Instructions for Counsel’s Brief:

In developing a written argument on behalf of your side’s position, you are representing your side’s particular interests, which include winning the case at hand. But it is not enough to say “my side should win,” nor is it sufficient to appeal to abstract principles of fairness. Rather, you are trying to convince the justices to adopt a specific interpretation of the constitutional provisions at issue. The justices, in this dispute, are less interested in the fate of your particular client than in how your client’s case will affect the development of legal doctrine. Your brief should seek to guide their efforts by relying on Supreme Court precedent, jurisprudential doctrines and tests, and other legal approaches to demonstrate the persuasiveness of your position.

The brief should begin by clearly identifying the central constitutional question or questions presented by the case, and then briefly describing the case’s background as set out in the materials provided to you. The core of your brief, however, should focus on convincing the justices that existing law, as applied to the facts before you, best supports your proposed resolution of the constitutional question or questions you’ve identified. Case facts should not be discussed for their own sake; rather, you should work the most germane case facts into your argument as support for it. Do not add to the case facts presented to you; it is essential that all actors work with the same information. And be certain to acknowledge the most compelling counter-arguments, while resisting the temptation to present and easily knock down a caricatured version of them, and to respond to them directly.

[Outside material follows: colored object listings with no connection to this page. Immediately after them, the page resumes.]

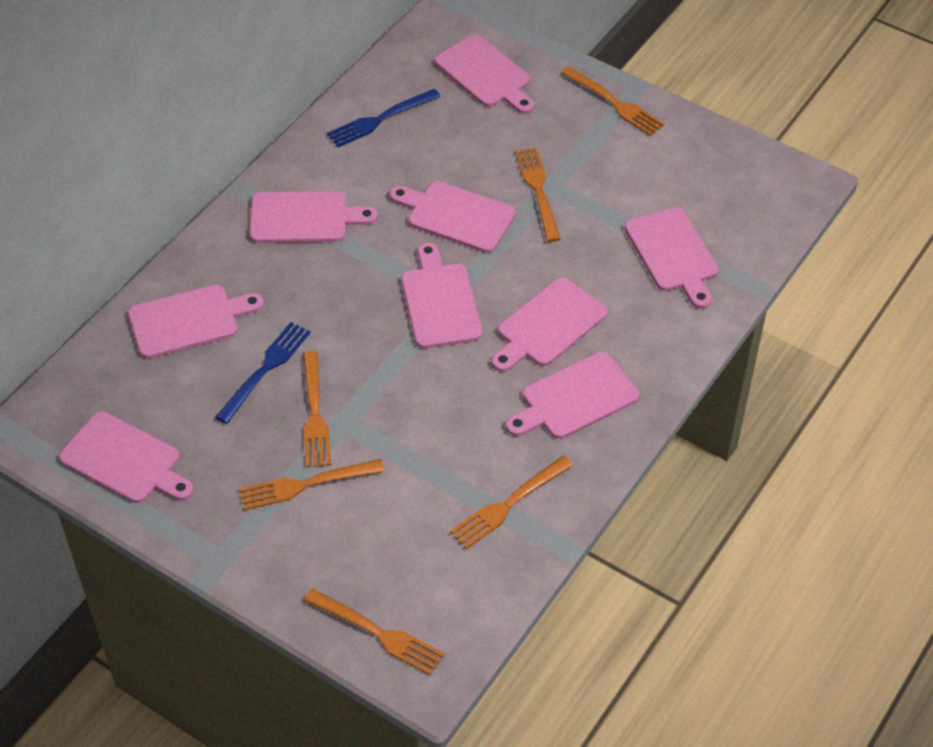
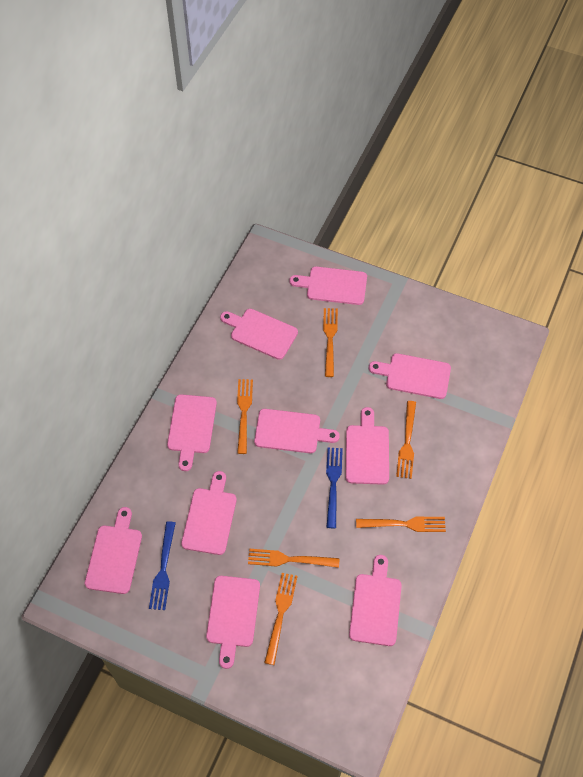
pink cutting board: 9 -> 10

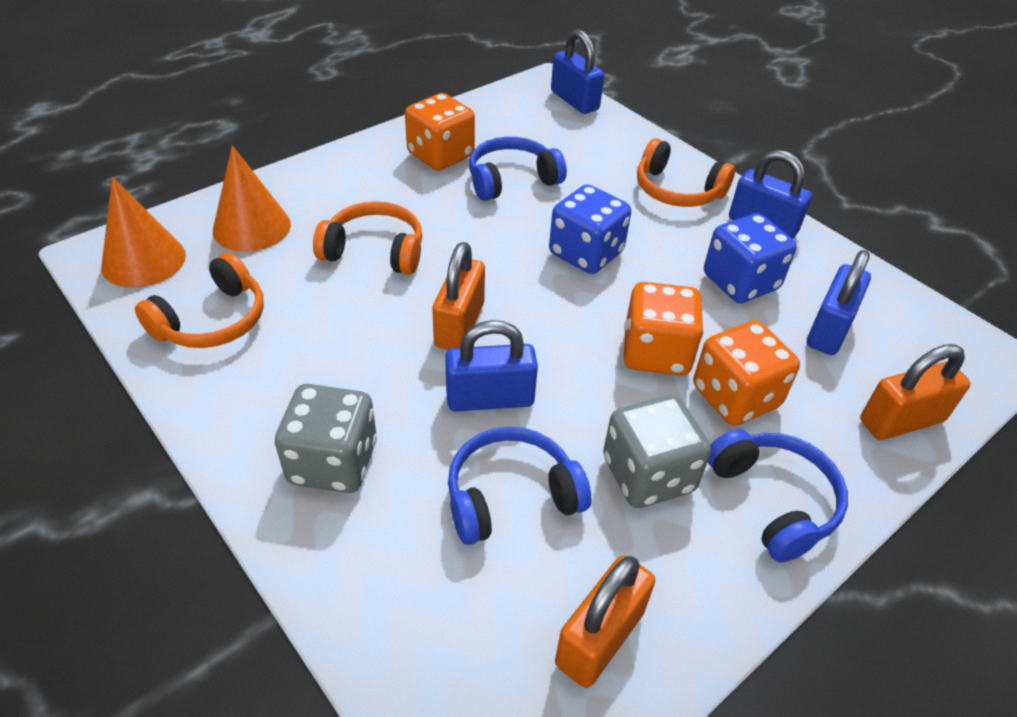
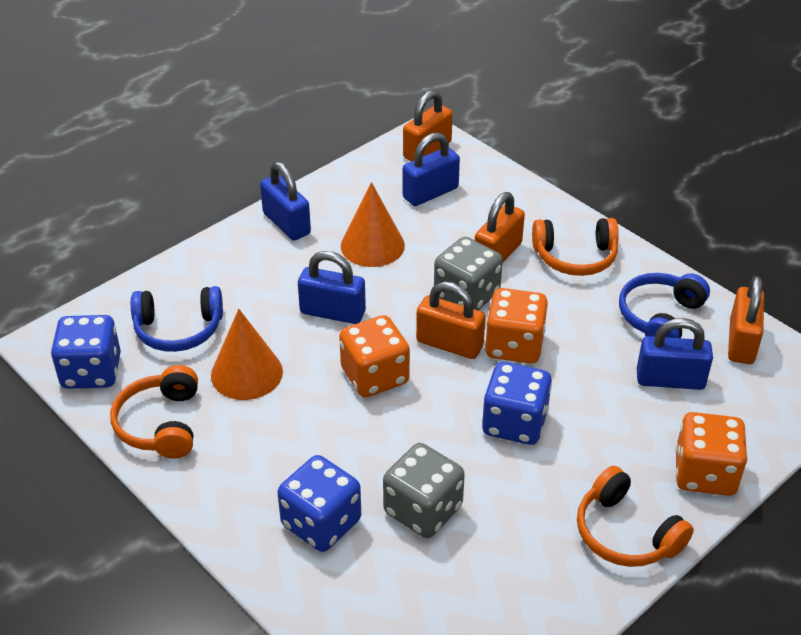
blue dice: 2 -> 3
blue headphones: 3 -> 2
orange padlock: 3 -> 4

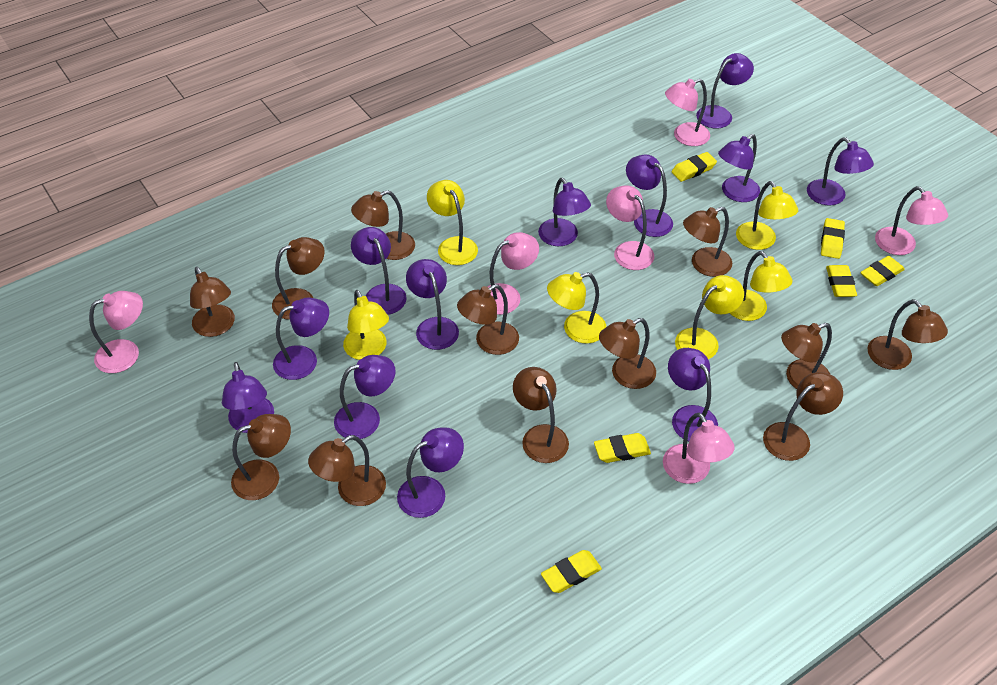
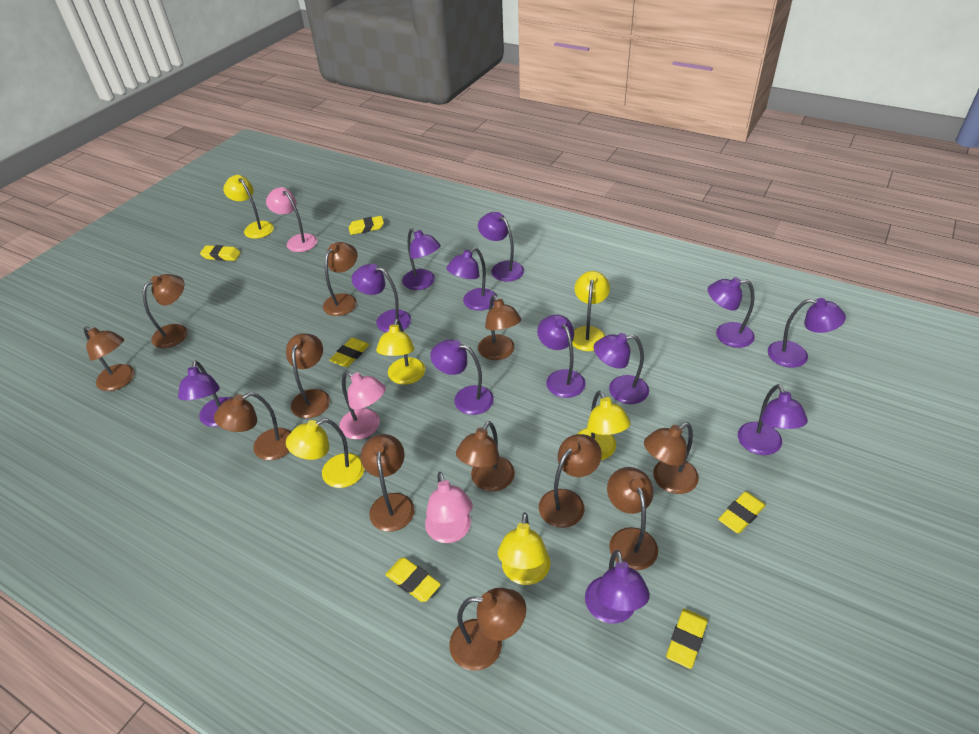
pink lamp: 6 -> 3

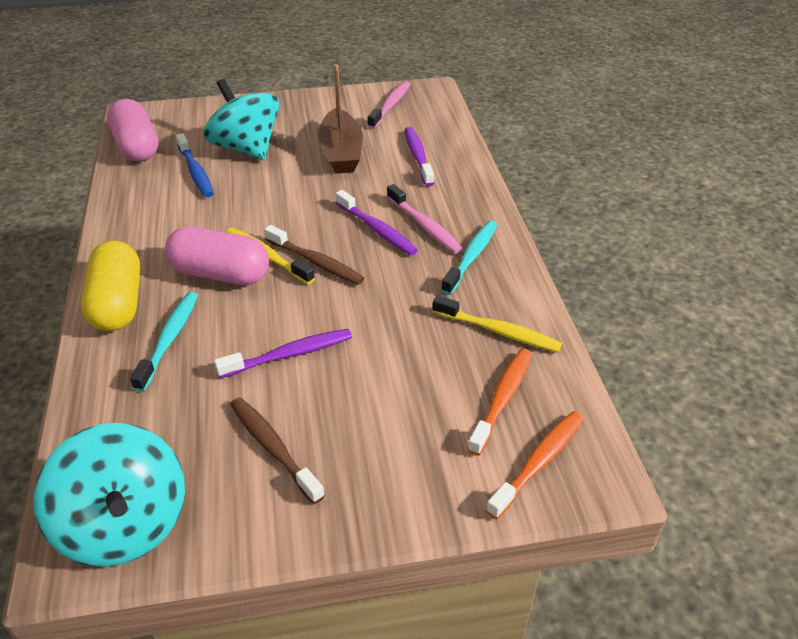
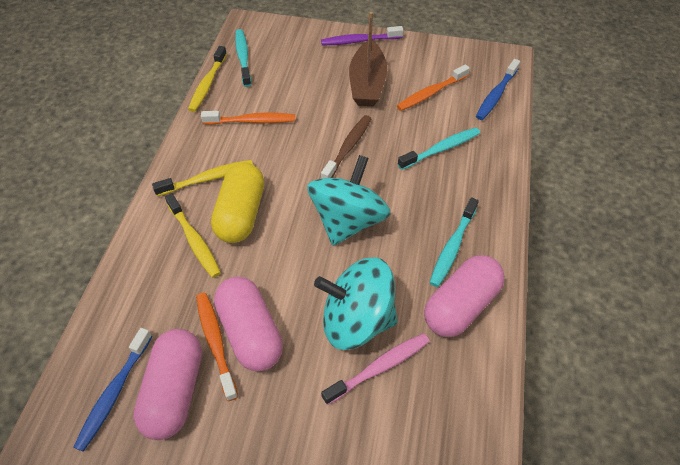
blue toothbrush: 1 -> 2
brown toothbrush: 2 -> 1
orange toothbrush: 2 -> 3
pink capsule: 2 -> 3
pink toothbrush: 2 -> 1
purple toothbrush: 3 -> 1
turquoise toothbrush: 2 -> 3
yellow toothbrush: 2 -> 3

Much of the assessment of your brief will rest on how well you make use of relevant materials, including Supreme Court opinions from precedent cases. While only majority opinions have precedential value, you may also draw upon the reasoning presented in plurality, concurring, and dissenting opinions if you find that reasoning persuasive. When drawing upon non-majority opinions, be certain to note that the cited material comes from a non-majority opinion.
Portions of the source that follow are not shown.